I dont know if you saw people who ride them cause there cool or people inbetween local hangouts. however, I've only ever used my dh rig for urban rides, they're great for lazily getting from one spot to the other on the back wheel, but if your in the right city, the stair gaps and drops and general mayhem that can be found easily warrant a big rig.


----------



## Z1bomber (Dec 1, 2004)

it depends

for big drops etc like on jib i think you do need a full susser, but dylan tremblay does most of his stuff on a hardtail, and so does aaron chase etc


but as slopestyle becomes more popular, i think the trend is going to be for shorter travel bikes like the ventana X-5


----------



## bedheadben (Jan 30, 2006)

IMO, my bighit is lots of fun in the city, just not the pedaling part.


----------



## bedheadben (Jan 30, 2006)

or maybe I just say that because I haven't ridden a real urban bike before.


----------



## KevinM[Freerider] (Aug 12, 2005)

i think it would be interesting to see bender ride an urban bike, see how good he REALLY is.


----------



## snaky69 (Mar 8, 2005)

Gotta love riding my Norco 416 around the city.


----------



## Dairy_dude (Nov 2, 2004)

I ride my dh rig around the streets so I can get used to it, and because it's less expensive to pay for a mountain dew to get me to my trails/jumps than it is to buy a gallon of gas, and since I can't ride my road bike with my dh bike on a trailer on the back I ride my dh bike.


----------



## Evader 53 (Apr 19, 2006)

I ride my FS bike around town all the time. Reasons; 1- The only other bike I have is a crappy mongoose, and a 13" trek 2- When I come up on the end of a sidewalk and there is a big drop off, I just can't resist 3- I like getting used to my bike and the more I ride it, the more comfortable I am on it 4- I sure ain't buying a new bike just to get around town 5- The difficult petaling helps me improve my leg strength for mountain biking as well as other sports.

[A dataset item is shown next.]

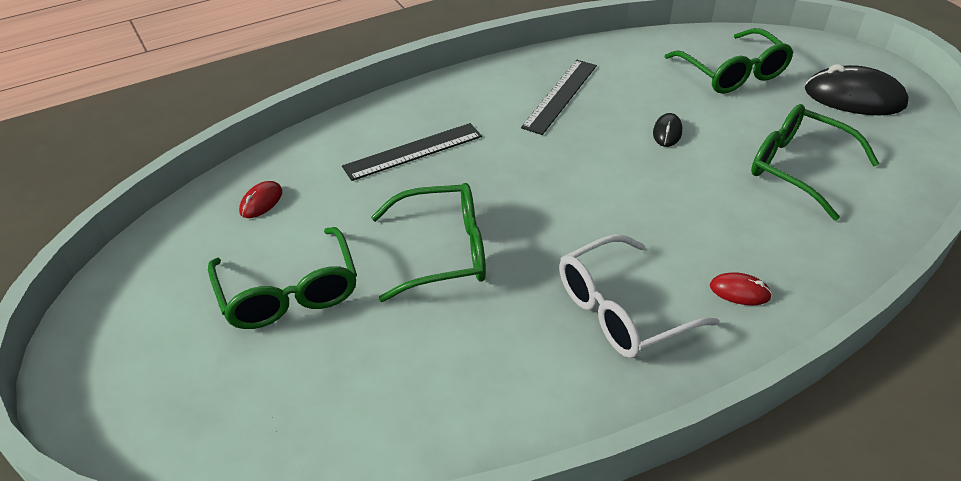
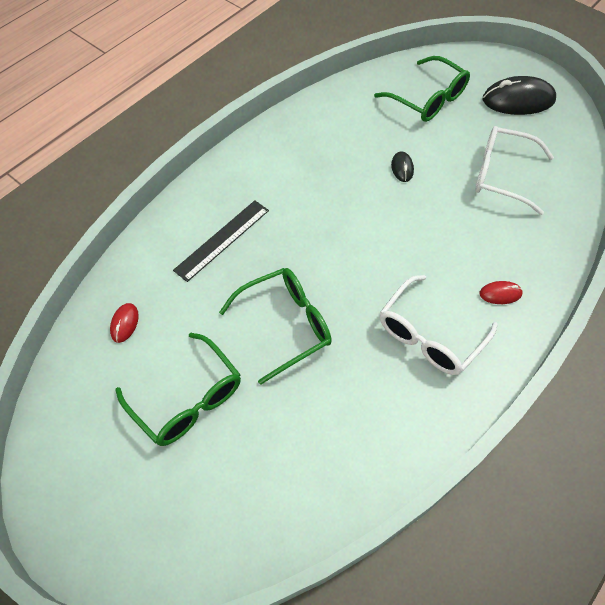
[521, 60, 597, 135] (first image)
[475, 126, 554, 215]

I see someone else riding a FS/DH bike around, I just go up to them and tell them nice bike and ask where they ride in hopes of finding a new hidden trail.

Whatever floats your boat.


----------



## Ojai Bicyclist (Nov 4, 2005)

Ever considered that they may be riding to get to trails/drops?


----------



## JM01 (Mar 29, 2005)

Ojai Bicyclist said:


> Ever considered that they may be riding to get to trails/drops?


thought didn't even cross my mind that day...when you see a group of kids that (we have to be PC here) obvioiusly don't ride these bikes on trails, riding full DH rigs on the sidewalks and streetcar tracks of downtown Toronto, many miles from some easy trails on the east side of the city, you have to sit back and wonder why...its obvious that its a fashion statement and that looking cool on these bikes is the motivating factor.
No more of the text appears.